We are hiring a highly skilled and experienced Senior Infrastructure Security Engineer. In this role, you will be responsible for designing, implementing, and maintaining the security posture of our network and cloud infrastructure. You will play a key role in identifying and mitigating security risks, ensuring compliance with industry best practices and regulations, and driving continuous improvement in our security operations. You will be a subject matter expert, mentoring junior engineers, and collaborating with cross-functional teams to deliver secure and reliable infrastructure solutions.

Key Responsibilities:

• Provide Infrastructure Security Design & Implementation, delivering robust security controls for cloud (Azure, GCP, OCI), on-premises, and hybrid infrastructure environments.
• Develop and maintain infrastructure security architecture diagrams and documentation.
• Configure and manage security tools and technologies, including firewalls, intrusion detection/prevention systems (IDS/IPS), Network Access Controls (NAC), VPN & Zero Trust Network Access.
• Ensure compliance with relevant security standards and regulations (e.g., ISO 27001, NIST, SOC 2, PCI DSS) and participate in security audits and assessments.
• Develop and maintain deep relationships with various teams delivering products within Gap Inc, including product and engineering leaders, to ensure security is integrated from the start.
• Build security policies and standards and enforce them.
• Assess and communicate potential security risks, making recommendations to stakeholders and leadership.
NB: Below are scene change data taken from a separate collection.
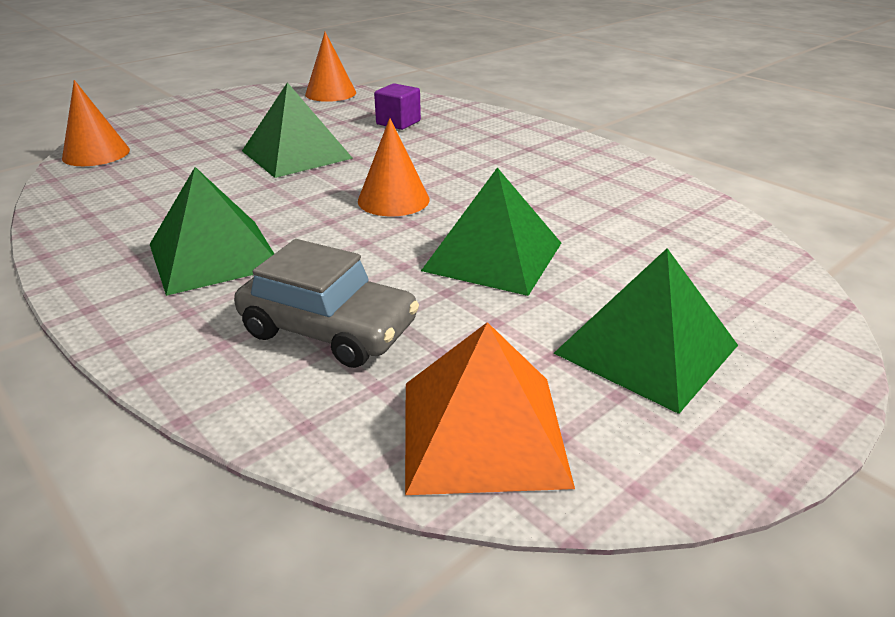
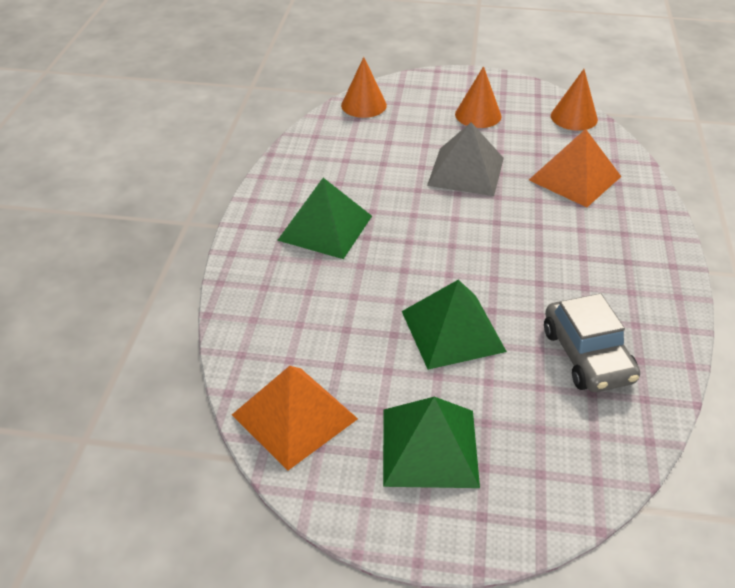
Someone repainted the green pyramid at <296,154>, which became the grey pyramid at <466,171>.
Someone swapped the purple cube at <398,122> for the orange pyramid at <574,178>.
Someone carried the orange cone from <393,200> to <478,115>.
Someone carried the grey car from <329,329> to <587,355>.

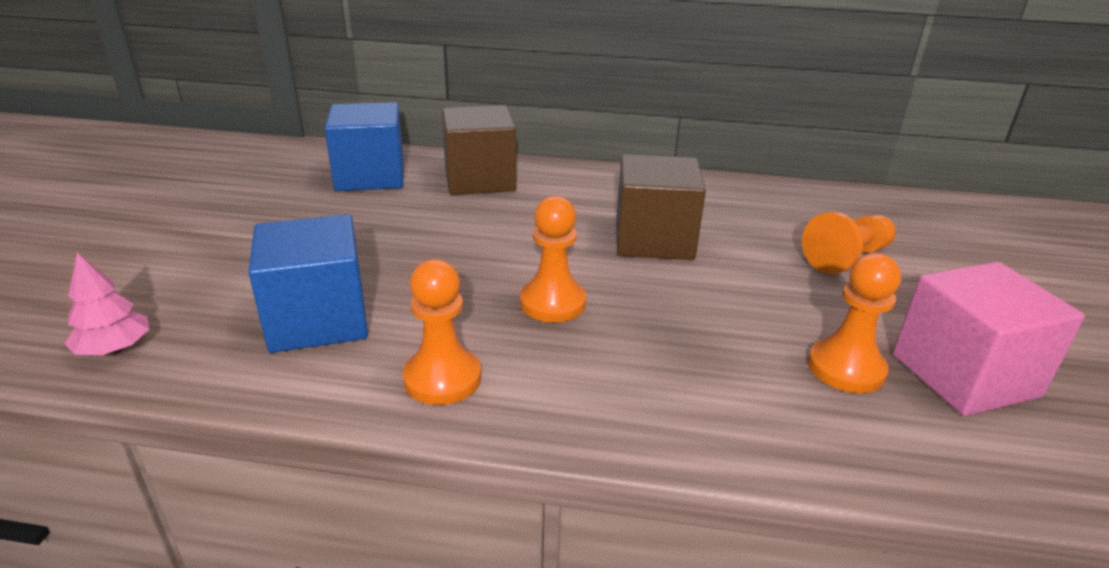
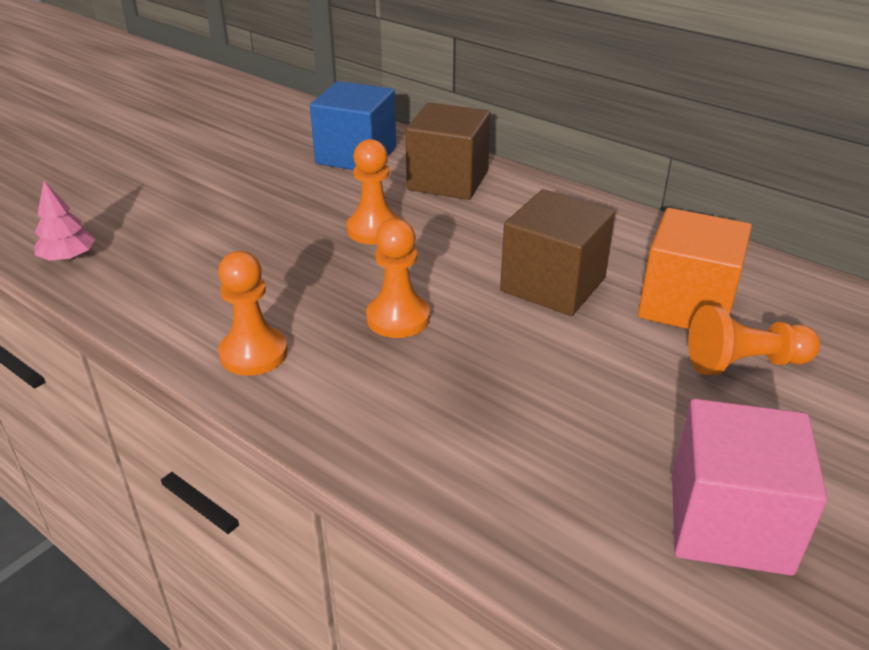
Someone took away the blue cube at <318,320>.
Someone carried the orange pawn from <846,368> to <374,229>.
Someone put down the orange cube at <686,305>.

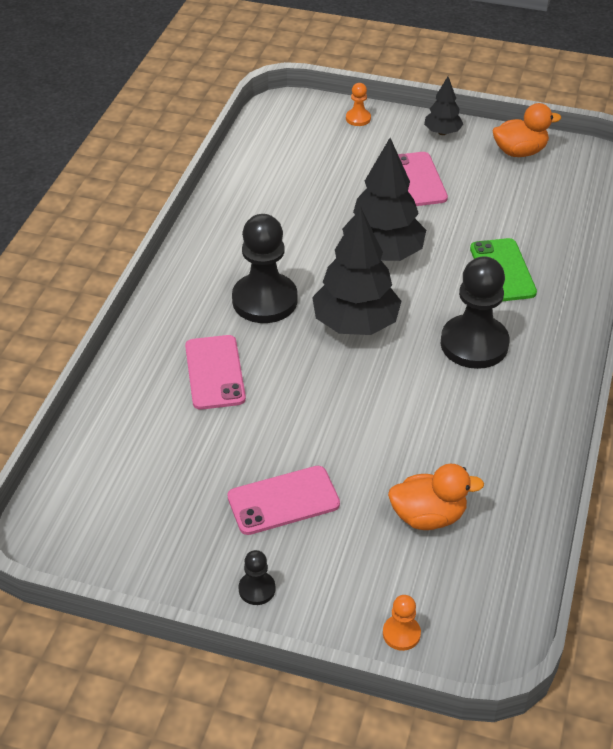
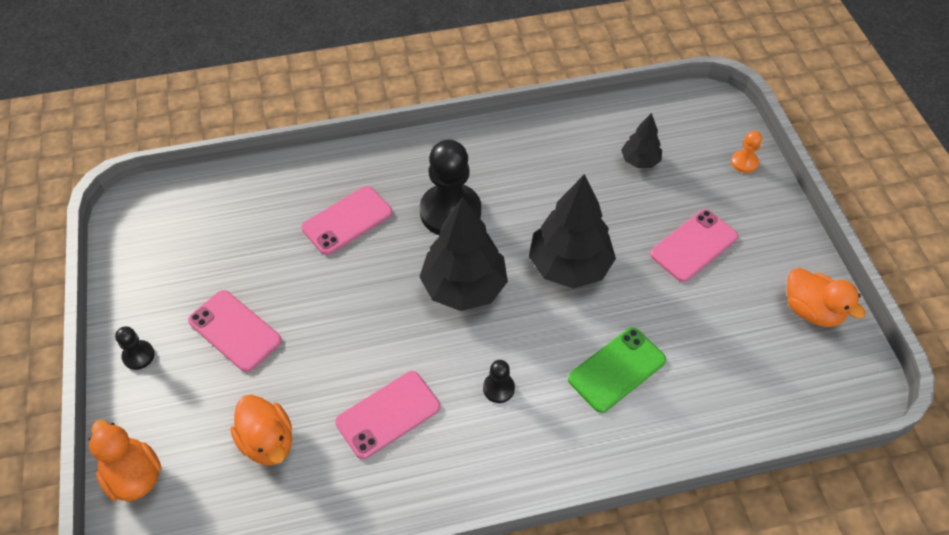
Someone carried the black tree from <442,132> to <639,161>.
Someone scaled the black pawn at <474,344> by 0.45.
Someone swapped the orange pawn at <401,634> for the orange duck at <134,476>.
Someone put down the pink phone at <388,414>.

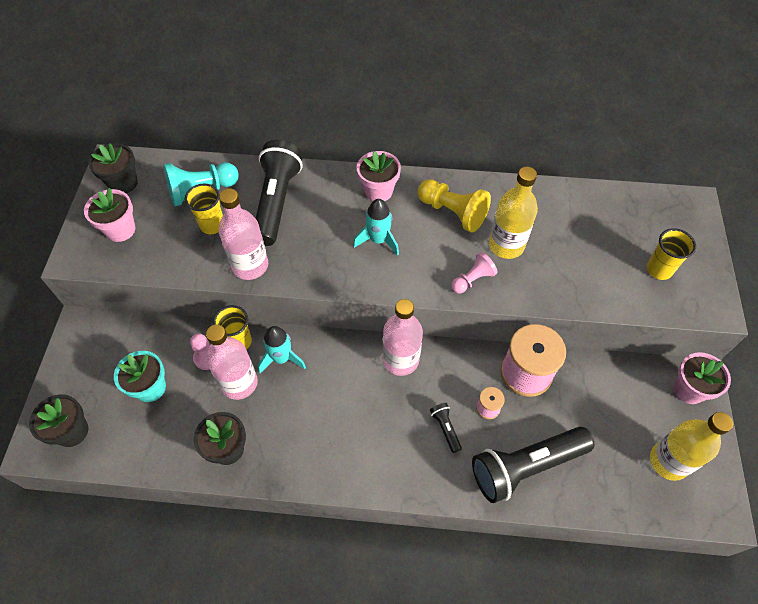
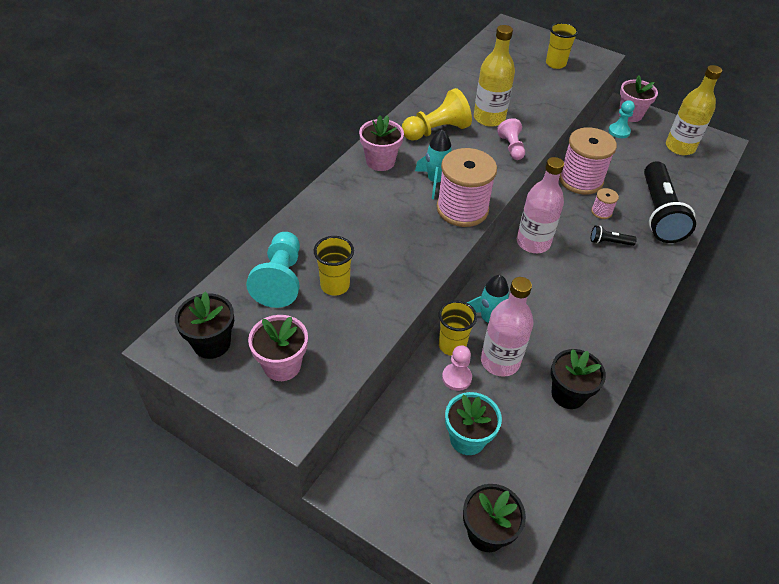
Someone took away the black flashlight at <276,202>.
Someone took away the pink bottle at <250,266>.
Someone put down the turquoise pawn at <619,131>.
Someone put down the pink spool at <462,209>.

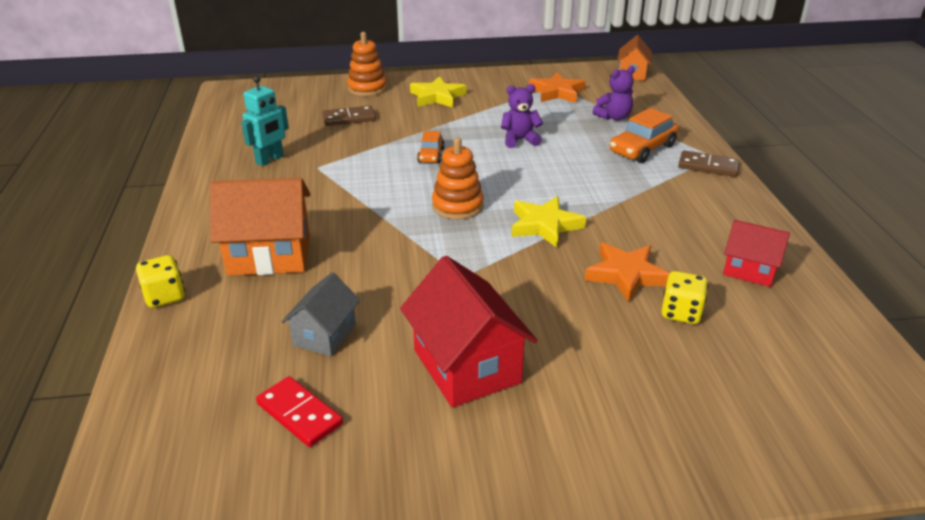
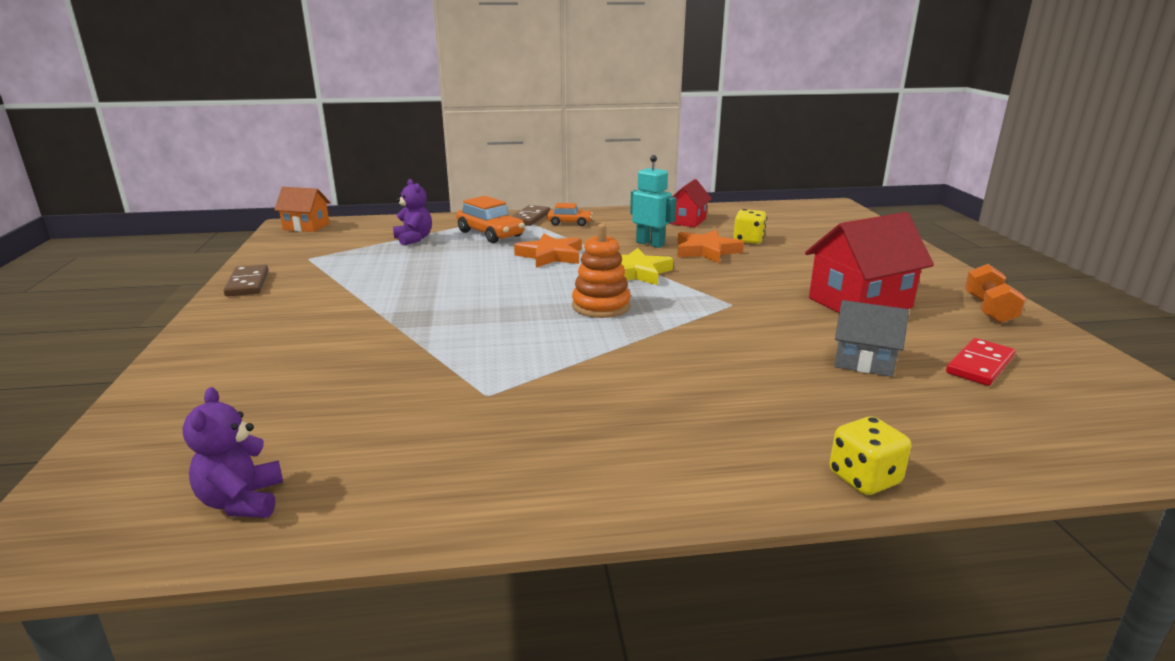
Someone took away the orange stacking toy at <367,88>.
Someone carried the orange star from <557,92> to <550,256>.
Someone carried the turquoise robot from <270,160> to <650,244>.
Someone took away the yellow star at <437,97>.
Someone carried the purple teddy bear from <519,140> to <242,501>.
Someone carried the brown domino from <349,118> to <247,283>.
Someone carried the orange car from <431,155> to <569,223>.
Someone took away the orange house at <269,255>.
Someone put down the orange dumbbell at <989,310>.

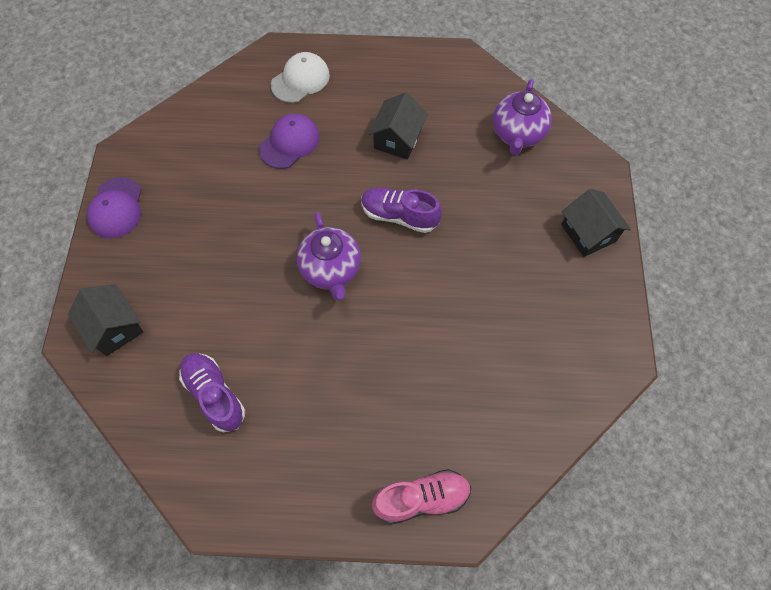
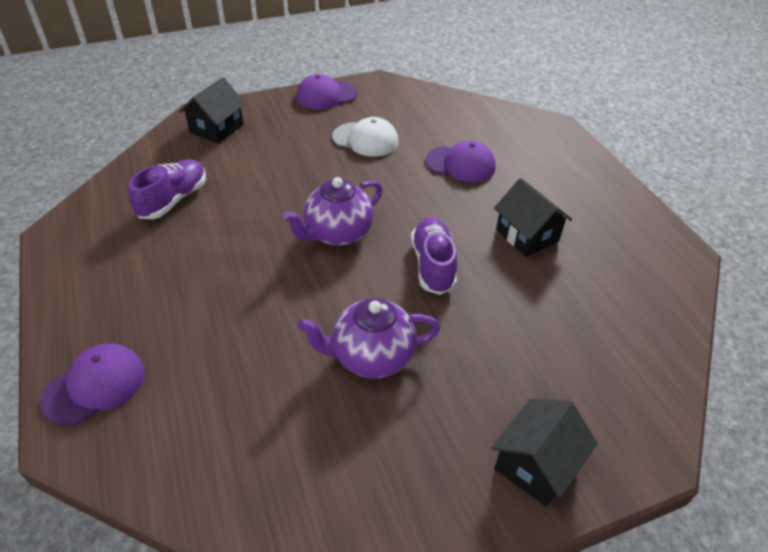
Someone carried the white cap from <300,80> to <365,139>.
Someone carried the purple teapot from <517,134> to <371,356>.
Someone rotated the black house at <397,139> by 60 degrees clockwise.
Someone swapped the pink shoe at <421,498> for the purple cap at <95,386>.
Collaborate with other Infosec teams to incorporate feedback early in the product lifecycle and influence processes across Infosec.
• Stay current with the latest security trends and threats, developing industry expertise to incorporate into your work, ensuring the company's applications and data remain secure.

Experience:

• Senior Infrastructure Security Engineer with 5+ years of experience working as a security engineer.
• Strong technical knowledge of modern network & cloud security platforms and services such as Palo Alto NGF & PRISMA, ClearPass, VPN, SD-WAN, ZTNA, and cloud infrastructure security technologies like Azure and GCP (AFW, AppGW, Cloud Armor).
• Experience with modern compute architectures such as Docker/Kubernetes & Serverless.
• Experience with security automation & orchestration, including infrastructure-as-code (IaC) tools like Terraform, ARM, and cloud IaaS/PaaS automation.

Skills:

• Strong problem-solving skills and ability to perform technical analysis at both high and low levels. Capable of assessing complex situations and analyzing data to recommend solutions.
• Effective written and verbal communication skills, with the ability to collaborate across teams and levels of management. Able to explain difficult concepts simply.
• Ability to prioritize and organize work effectively to meet goals.
• Aptitude for understanding technical solutions and business processes quickly.
• Strong negotiation skills to influence decisions with senior technical architects and business leads.

Education:

• Bachelor's degree in Computer Science, Information Security, or a related field (or equivalent experience).